Our past interrogation of the Voynich Manuscript has deconstructed its esoteric symbols into a form more suitable for our ends, subjected its statistical properties to comparison with more mundane texts, and unearthed its hidden internal structures via the esoteric process of topic modelling. In this final post, we will build on the structures revealed in earlier posts to ask how, if at all, the Voynich Manuscript’s textual properties shift within the text itself. Are there significant discontinuities in the writing, indicating a separation of the manuscript into meaningful sections? Or is the text merely a homogenous mass more suggestive of a rote, mechanical, generative procedure?

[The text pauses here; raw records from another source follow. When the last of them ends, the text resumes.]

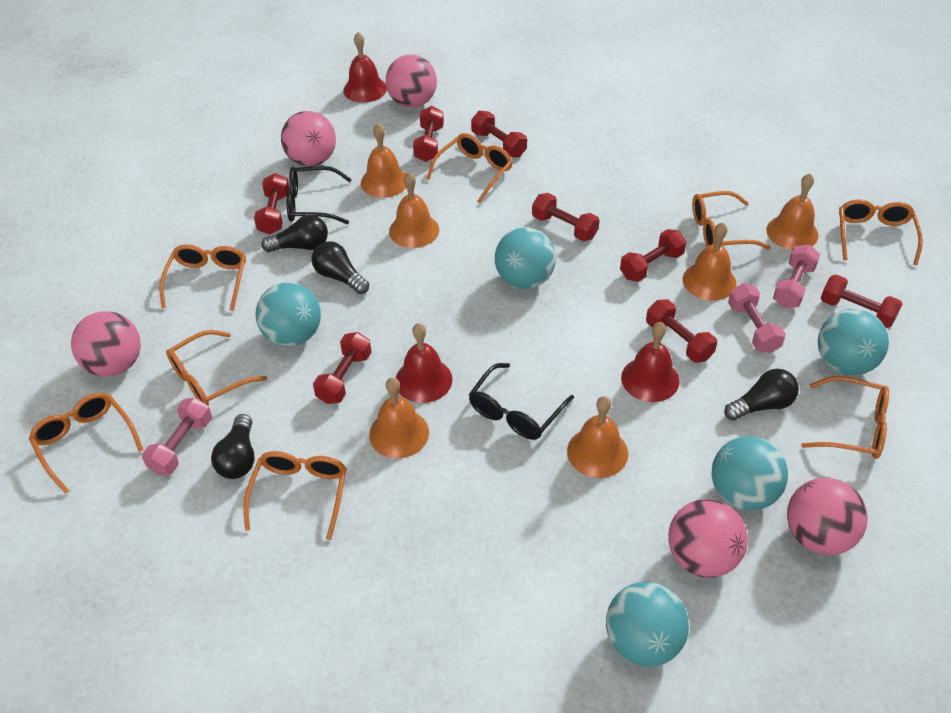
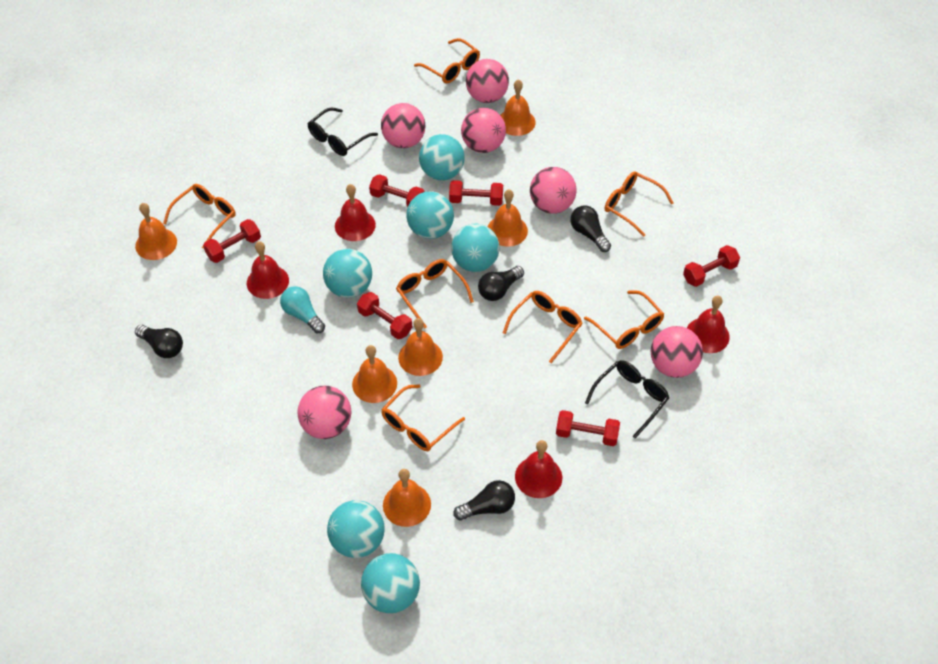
orange glasses: 8 -> 7
pink ball: 5 -> 6
pink dumbbell: 3 -> 0
red bell: 3 -> 4
red dumbbell: 8 -> 6
turquoise ball: 5 -> 6
turquoise light bulb: 0 -> 1

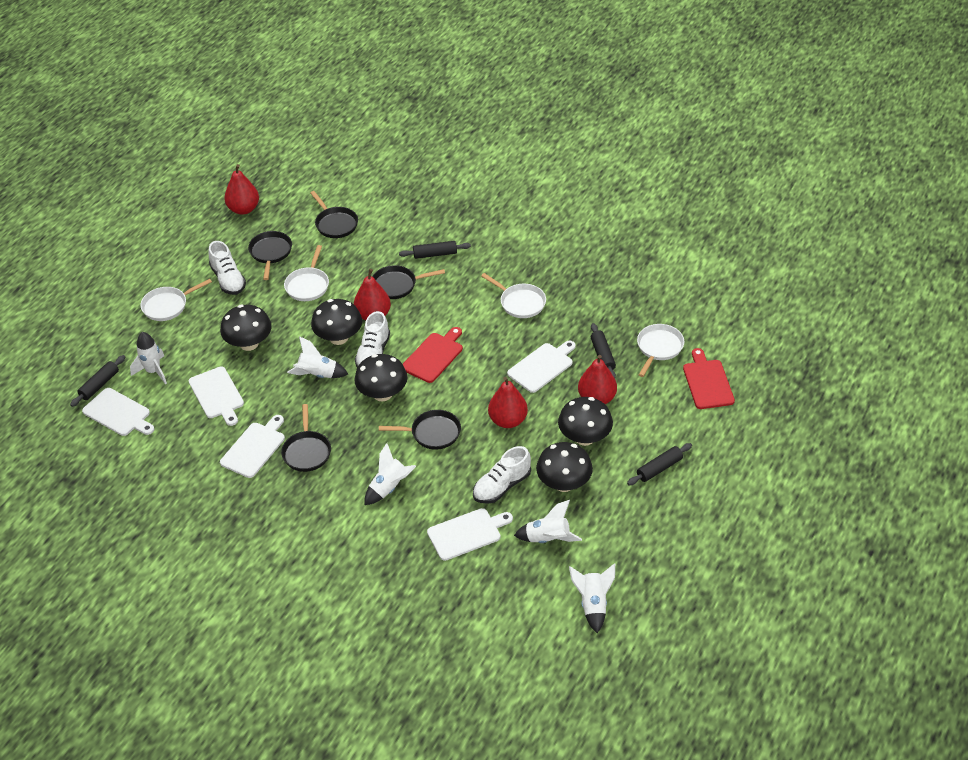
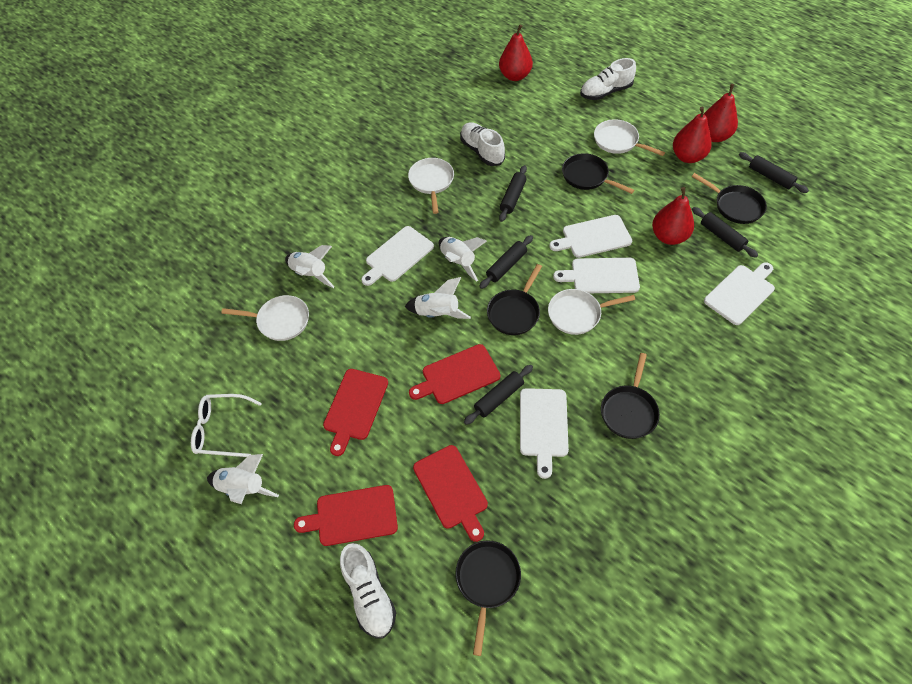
black mushroom: 5 -> 0
black rolling pin: 4 -> 5
red cutting board: 2 -> 4
white glasses: 0 -> 1
white rocket: 5 -> 4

To address this question we will delve once more into the arcana of machine learning, and draw out the technique of changepoint analysis. This procedure aims to identify one or more points in a series of observations at which the underlying process that generates the data has somehow altered.
Once more, we will operate within the warm embrace of Bayesian statistics and exploit the Stan modelling language as our means to cast light into the darkness1.
On Shifting Sands
Changepoint analysis is an active field of endeavour, with deep subtleties in its application. For the purposes of this analysis we will focus on the comparatively simple problem of identifying a single changepoint amongst the teeming mass of the Voynich Manuscript’s strangely compelling glyphs.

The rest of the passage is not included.